BEIRUT

Lebanon News

Facebook deletes Hezbollah, Al-Manar TV pages for ‘inciting violence’

FILE - A screen shot grabbed from the website, show's the applications on Ipad and Iphones.

BEIRUT: Facebook pages created by Al-Manar television station have been removed from the site, after a decision by the social networking website to halt activity connected with Hezbollah after their appearance on the State Department’s list of terror organizations.

“Under our Statement of Rights and Responsibilities we do not allow content that ‘incites violence,’” said Frederic Wolens, a Facebook spokesperson. “And to help keep our site safe, we use the State Department List of Foreign Terror Organizations to help make determinations of which groups may be involved in the promotion of violence. Due to Hezbollah’s appearance on the list, they have been removed from the site.”

Wolens said this extended to Al-Manar, whose official page was not accessible Thursday.
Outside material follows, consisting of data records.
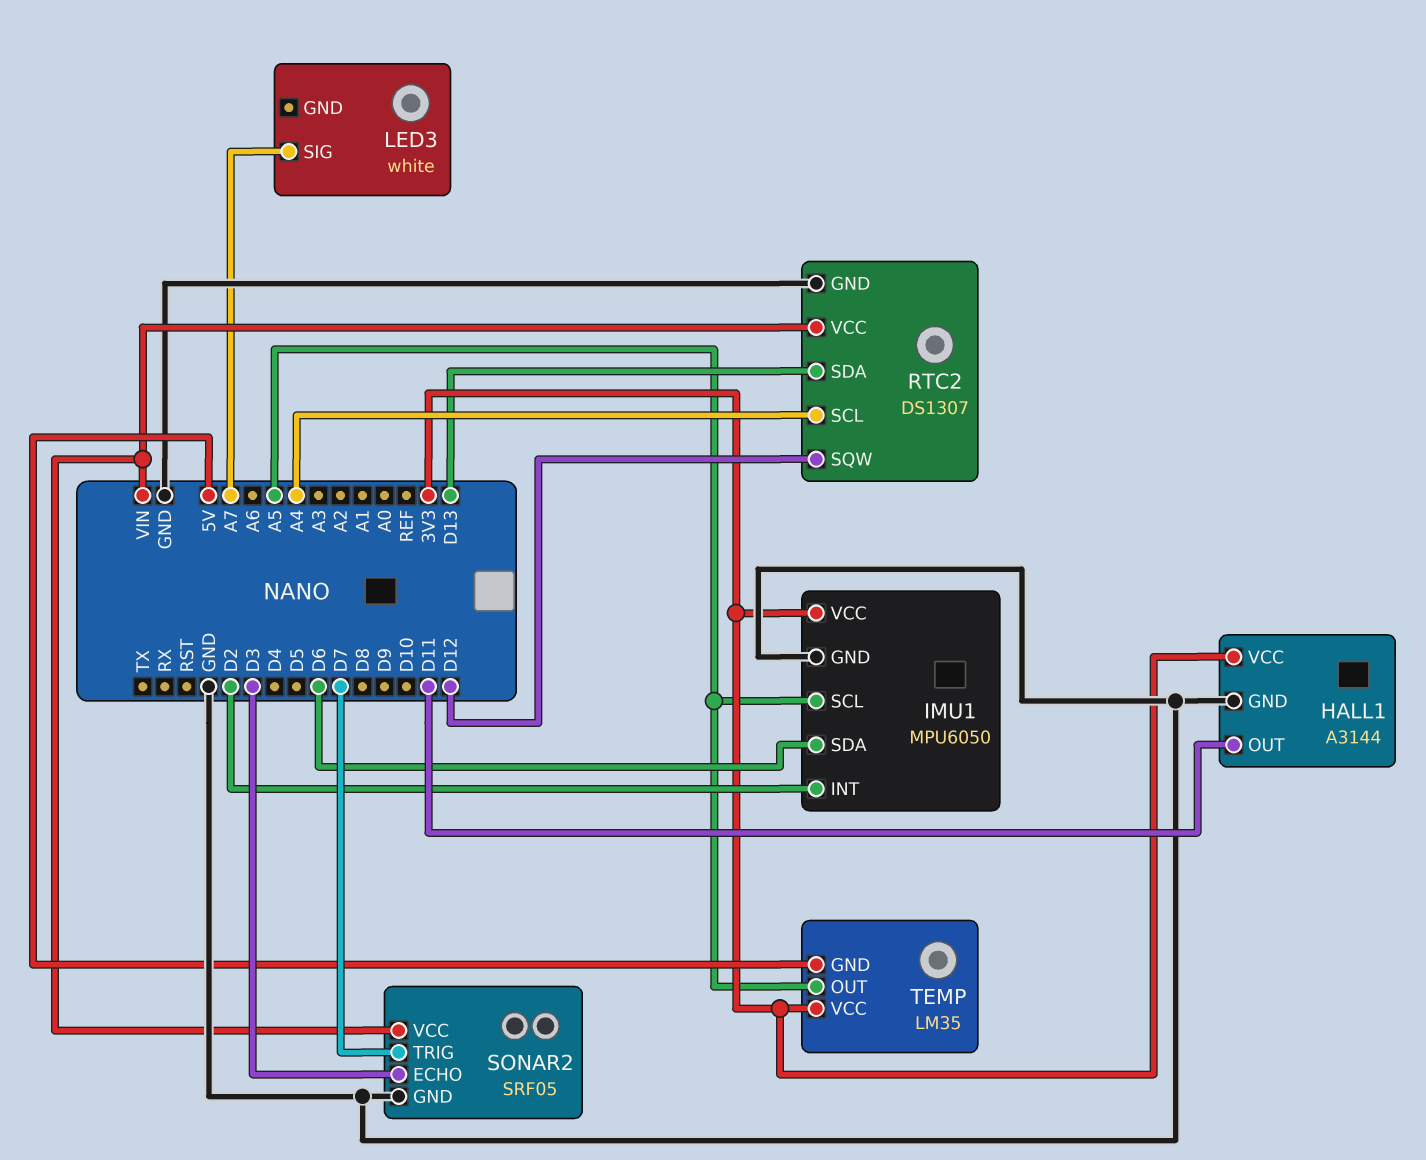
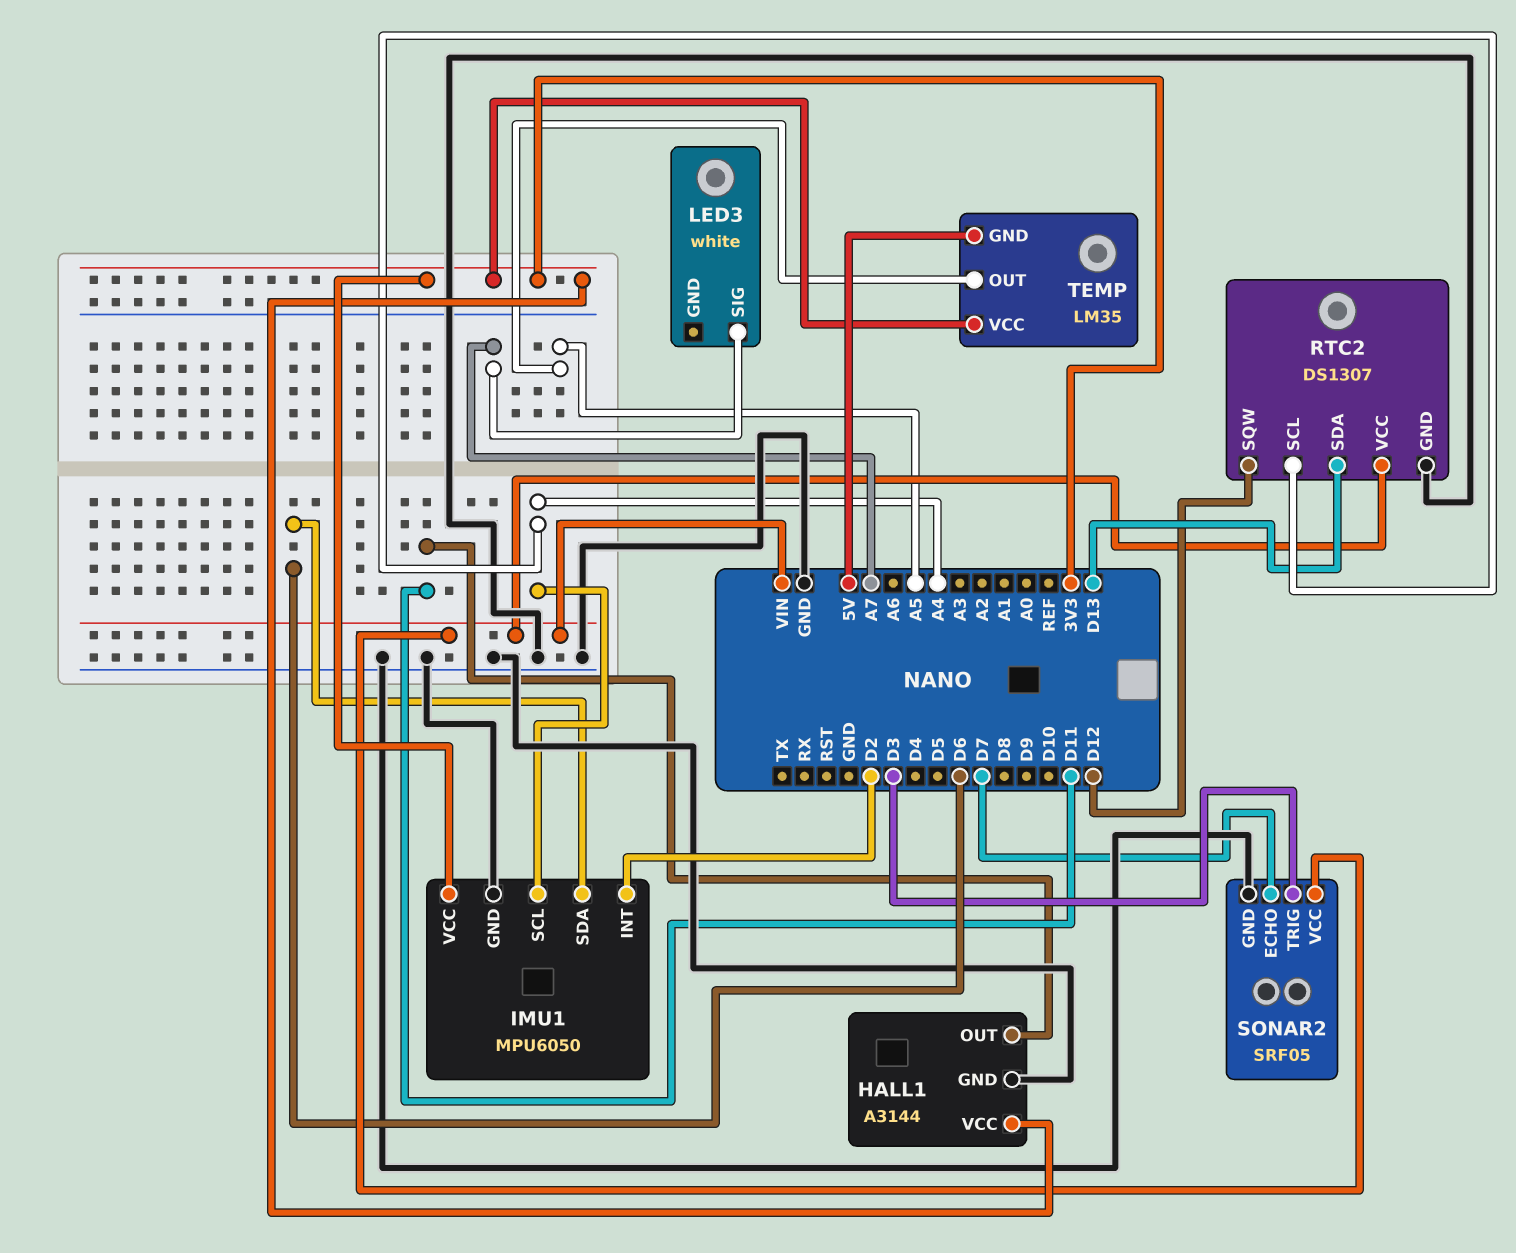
IMU1 pin SCL: A5 -> A4
SONAR2 pin ECHO: D3 -> D7
SONAR2 pin TRIG: D7 -> D3

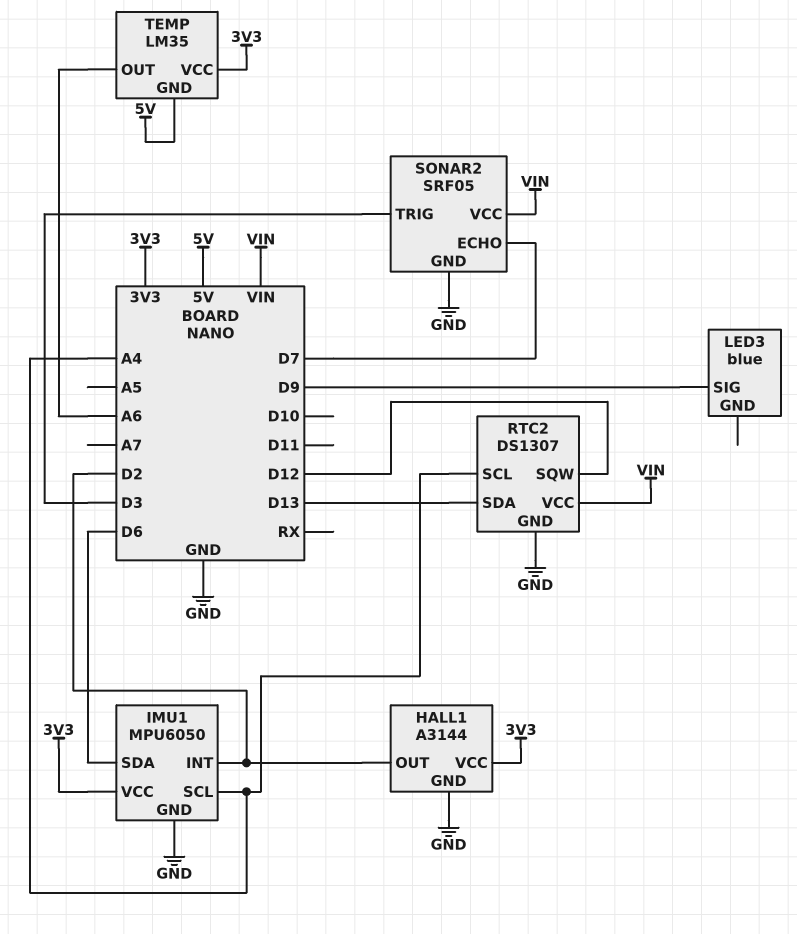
HALL1 pin OUT: D11 -> D2
LED3: white -> blue
LED3 pin SIG: A7 -> D9
TEMP pin OUT: A5 -> A6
A Hezbollah community page was also down, although a spokesperson for the party said the group has never had an official page.
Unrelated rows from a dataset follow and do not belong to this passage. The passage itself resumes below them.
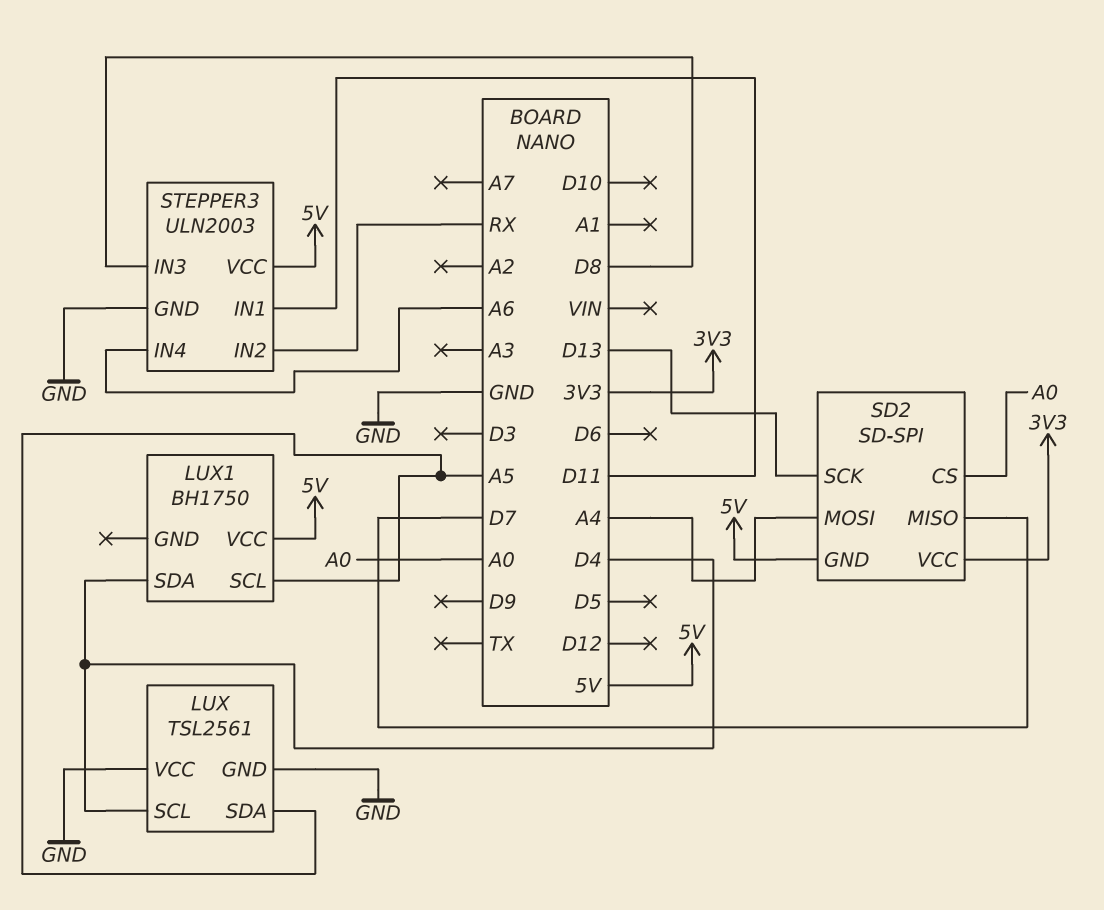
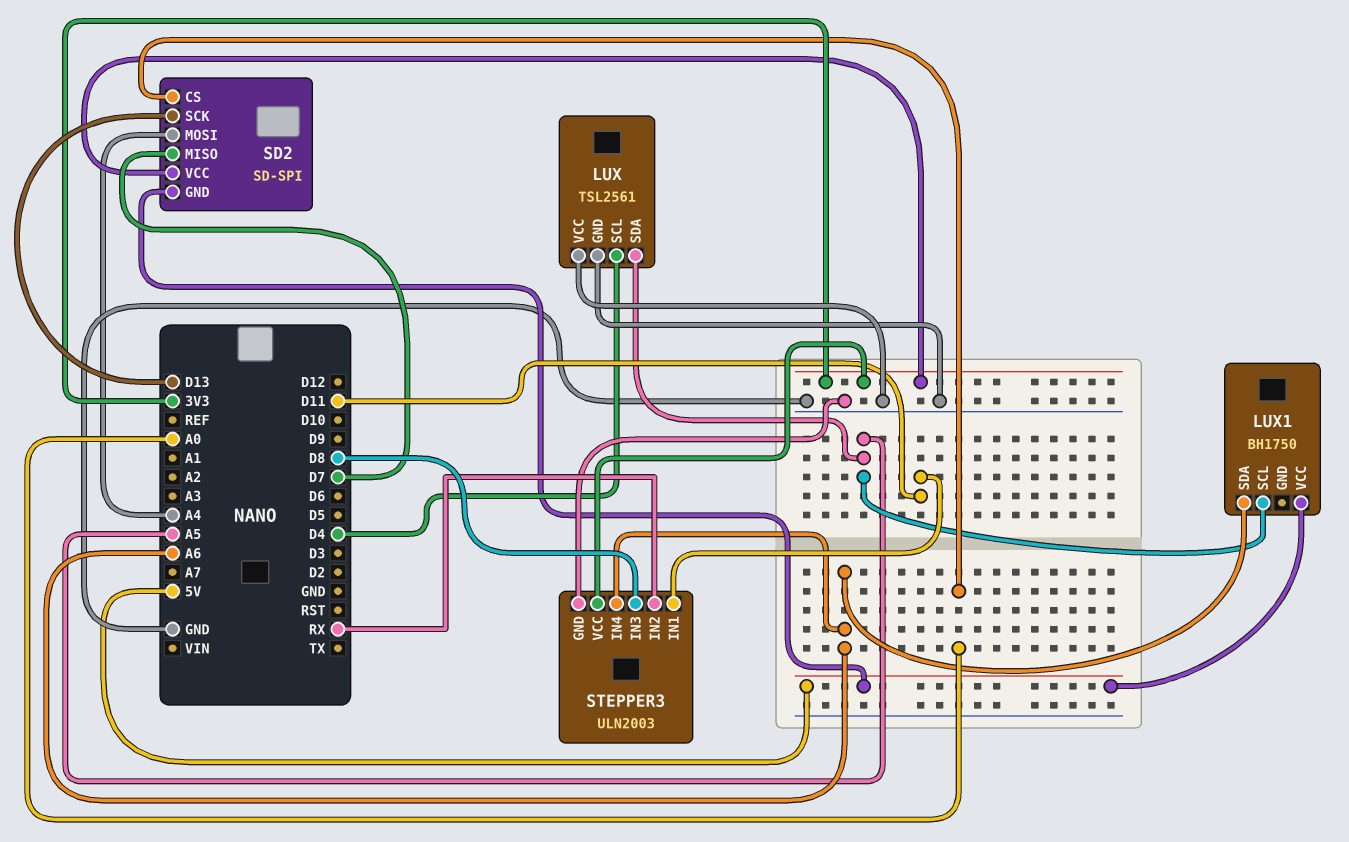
LUX1 pin SDA: D4 -> A6
STEPPER3 pin VCC: 5V -> 3V3

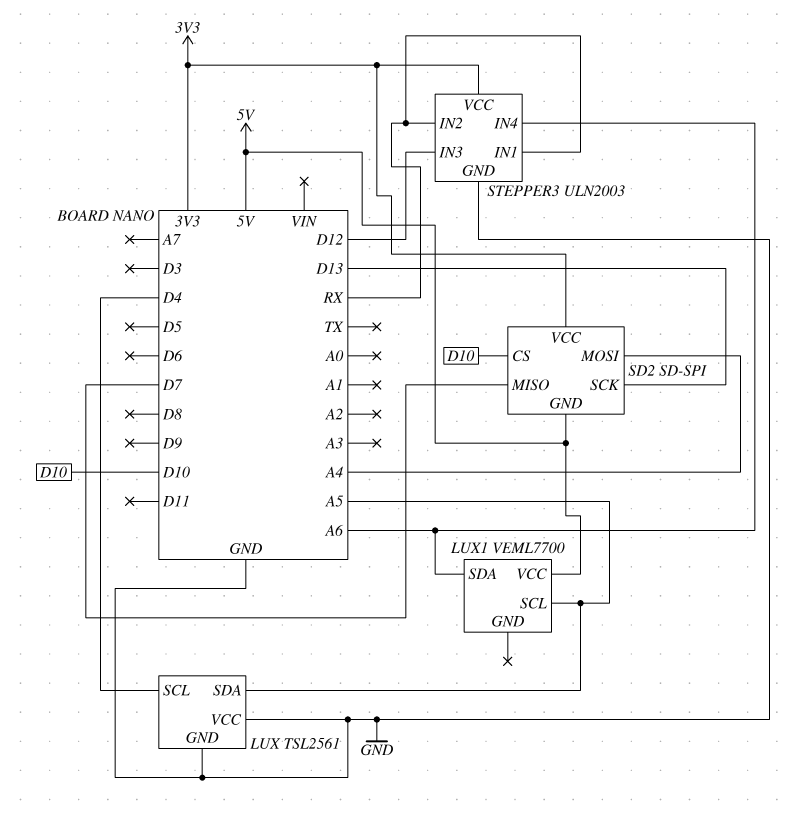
LUX1: BH1750 -> VEML7700
SD2 pin CS: A0 -> D10
STEPPER3 pin IN1: D11 -> RX
STEPPER3 pin IN3: D8 -> D12

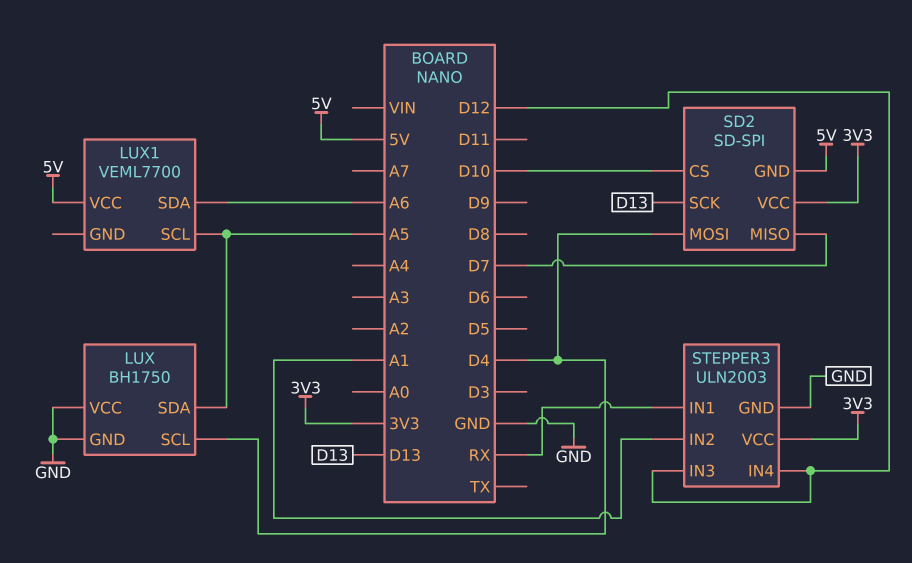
LUX: TSL2561 -> BH1750
SD2 pin MOSI: A4 -> D4
STEPPER3 pin IN2: RX -> A1
STEPPER3 pin IN4: A6 -> D12

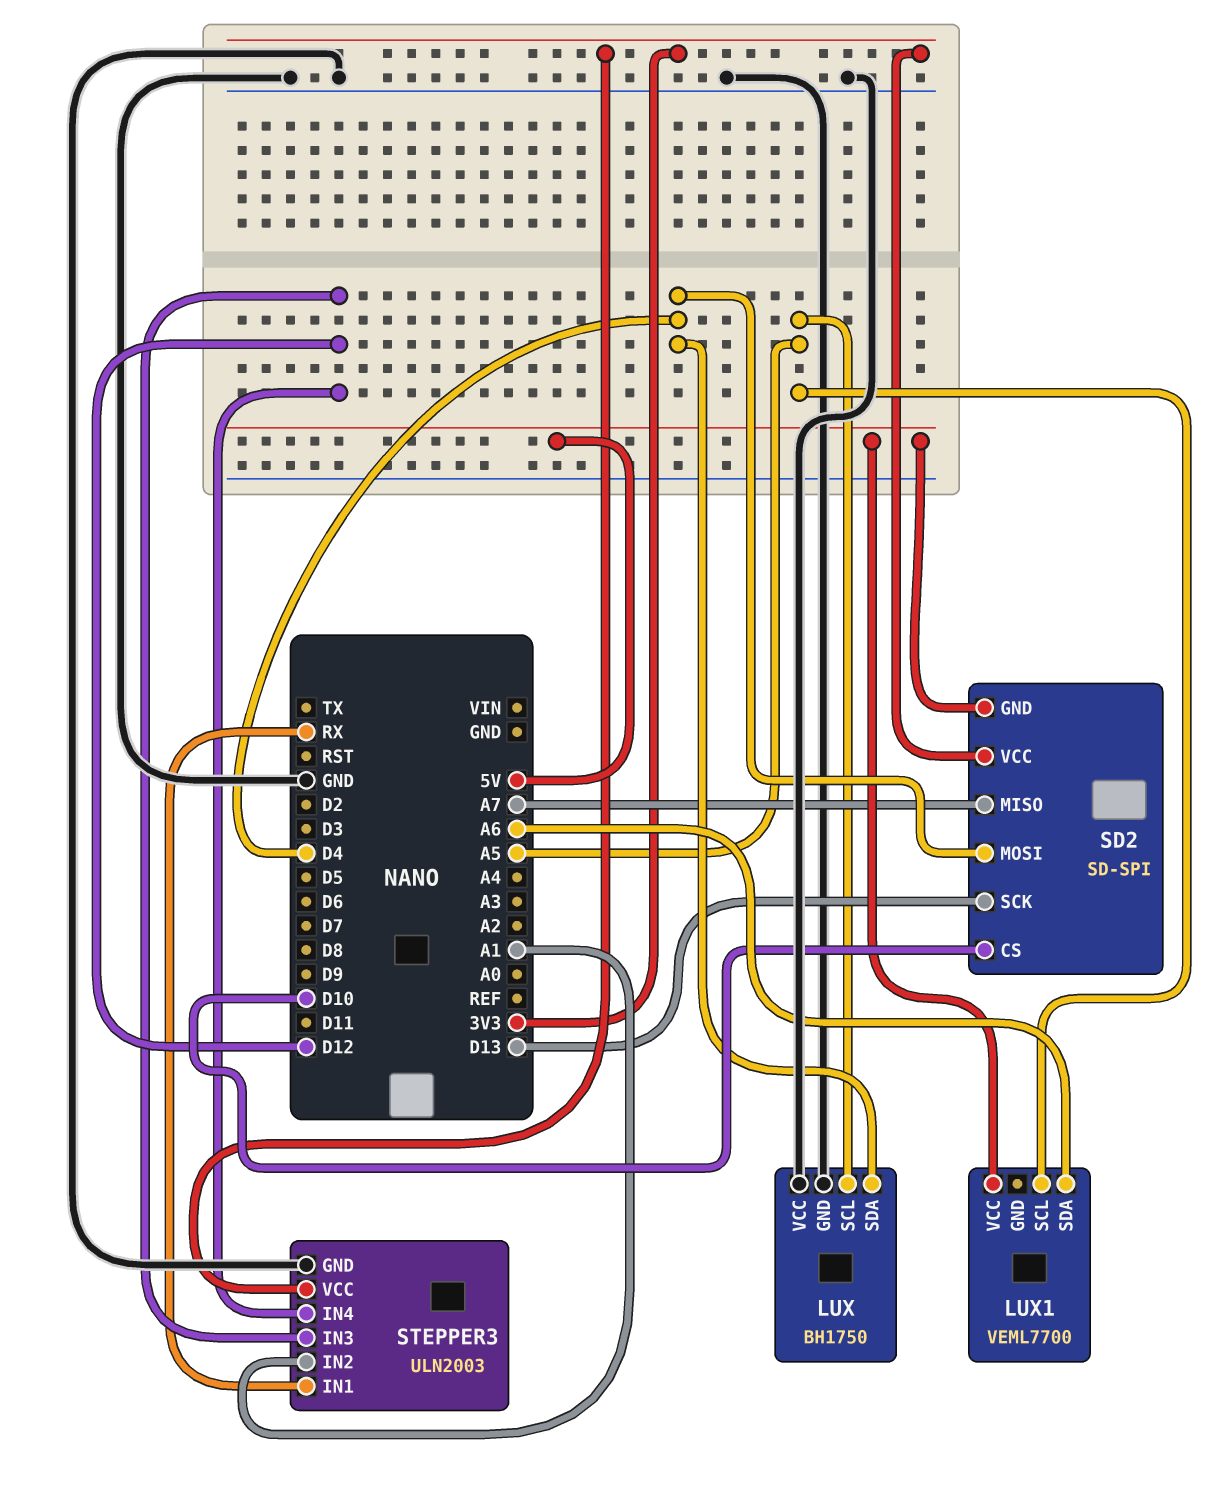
LUX pin SCL: D4 -> A5
LUX pin SDA: A5 -> D4
SD2 pin MISO: D7 -> A7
Both Google and Apple took the television station’s applications from their stores at the end of last month, in a move praised by the Anti-Defamation League, an NGO which seeks to fight anti-Semitism, which told media outlets it had sent a letter to the organizations asking them to remove the app.

Hezbollah is designated a terrorist organization by the U.S. State Department and in 2004 Al-Manar was added to the Terrorism Exclusion List.

It also designated it a Specially Designated Global Terrorist Entity in 2006, a move which prohibits transactions between the organization and U.S. citizens.

In July the Middle East Media Research Institute, based out of Washington, D.C., published a report calling for social networks to exclude Hezbollah and its affiliates.

The pro-Israel institute, which researches media coming out of the region, argued that the use of these sites by Hezbollah and Al-Manar was banned under the restrictions for providing designated terrorists with “communication equipment and facilities.”

As well as Google, Apple and Facebook, the report also targeted YouTube and Twitter, both of which Al-Manar has accounts on. So far neither has indicated they plan to block Hezbollah or affiliates from using their sites.

The United States has upped its pressure on Hezbollah’s financial side in recent weeks, most recently applying new sanctions on the group over its connections with the Syrian regime.

On Thursday Al-Manar’s website offered an alternative way to download its app “following the campaign carried out by the Jewish Anti-Defamation League to deactivate Al-Manar applications on smartphones at Google Play and Apple store.”

Websites for Al-Manar’s shows, including Al-Ghalibon, were still accessible Thursday.

 
A version of this article appeared in the print edition of The Daily Star on August 17, 2012, on page 4.